This article is over 18 years old and may contain outdated information

“I’m just a person trapped inside a woman’s body.” – Elayne Boosler

Work in game development long enough, and if you are female, you will inevitably encounter this question: “As a woman, what do you think your role is in the business of making videogames?” I’ve heard this question in various forms more times than I can count, and it’s completely stymied me each time.

The problem is that I don’t do anything “as” a woman, not anymore than I do anything “as” a multi-cellular organism or “as” a fan of Crab Rangoon – and neither does any woman I know in the industry. The attributes that label my life apply from the outside, not from the inside. And I am willing to bet that the next time you hear someone start a sentence with “As a … ,” something stupid is about to come out of his mouth. Otherwise, why do they need the extra punch of the label? Strong ideas stand on their own.

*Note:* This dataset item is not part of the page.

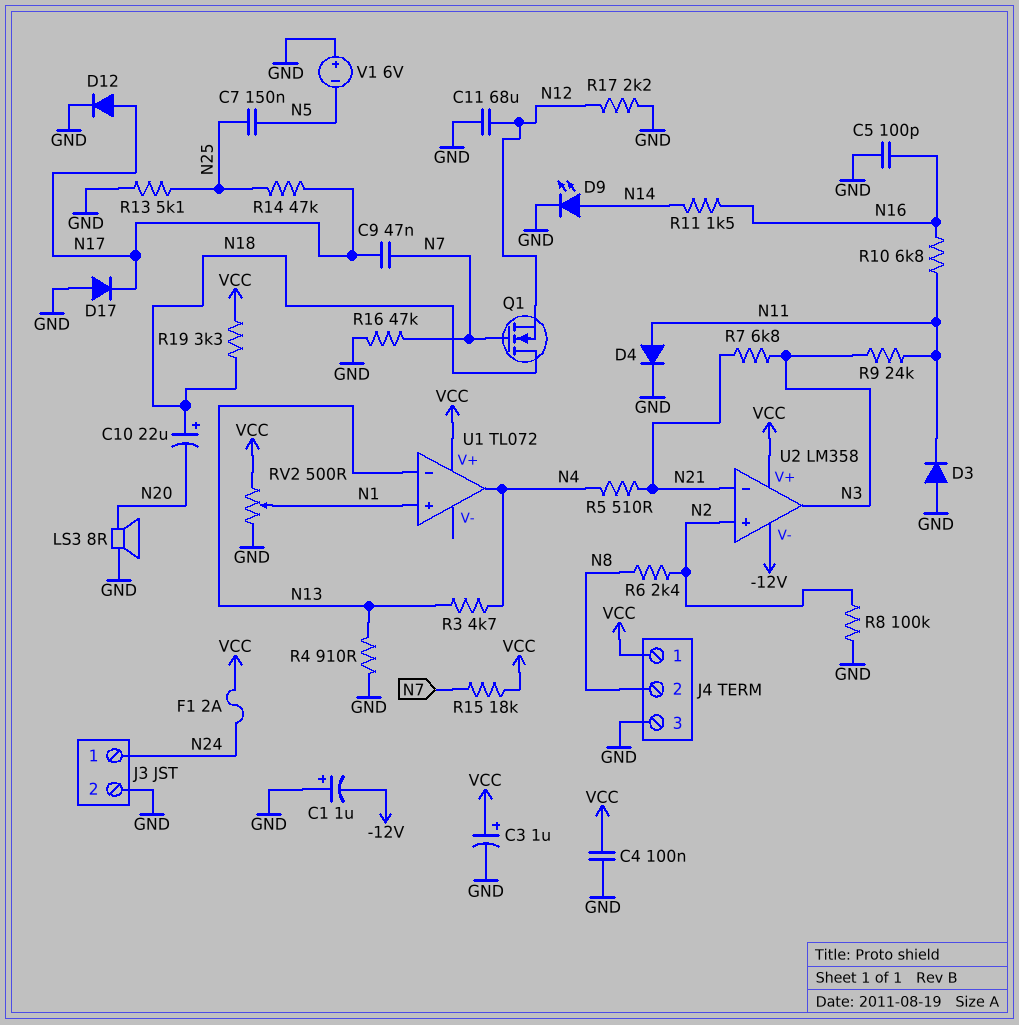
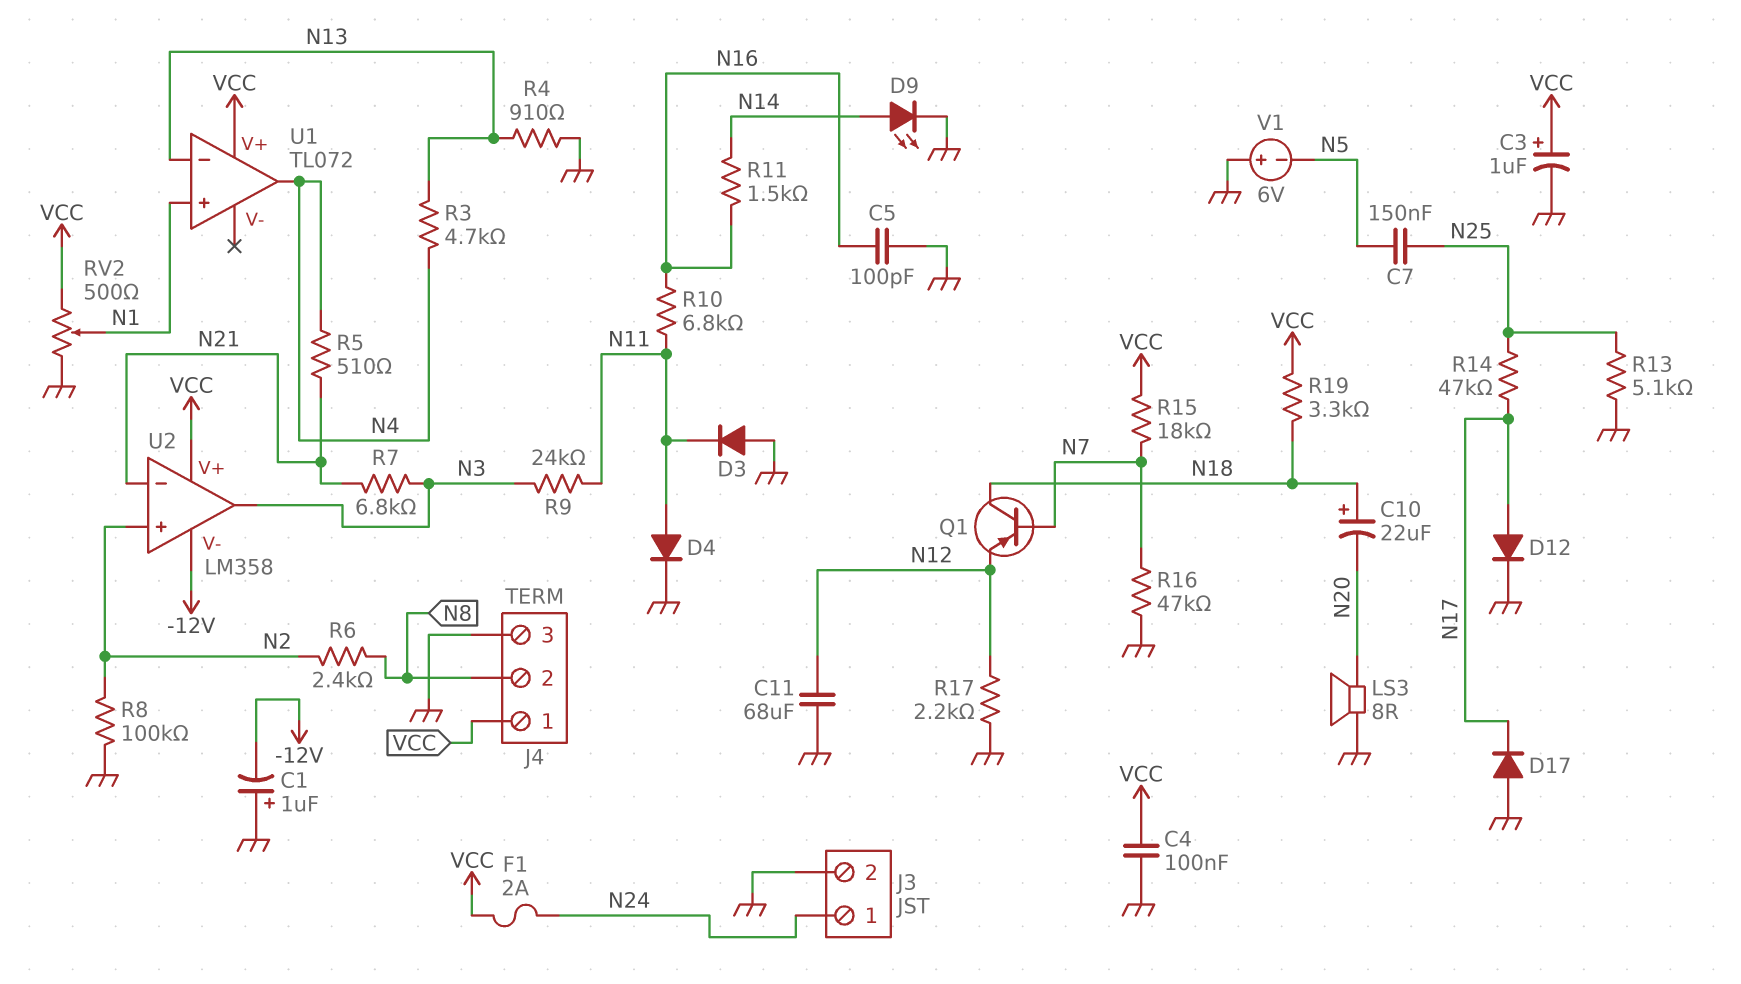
C9: 47nF (N7, N17) -> none
Q1: NMOS (G N7, D N18, S N12) -> PNP (B N7, C N18, E N12)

But the political quagmire associated with being a woman in the game industry, or a member of any minority group, is sadly inescapable. Because labels come from the outside, they apply to anything you do if you happen to fall into the category to which they apply. The “as a woman” questions are well intended, but they most frequently fall on ears that have no concept of doing anything “as a woman” – or they wouldn’t have wound up in the game industry in the first place.

In League with the Enemy
One of the main blockades that keeps mainstream women out of gaming, even on a mindspace level, is the absurd notion that videogames are naturally anti-family. When one of the most prominent family-oriented (and female) politicians engages in a moral crusade against the mind-eroding effects of videogames, this can hardly be a surprise. With games being trotted out as the latest “save the children” demon by political pundits aching for low-hanging fruit, what might otherwise be a simpler issue of individual challenge (which is substantial enough around here!) rapidly becomes intensely political on a larger scale.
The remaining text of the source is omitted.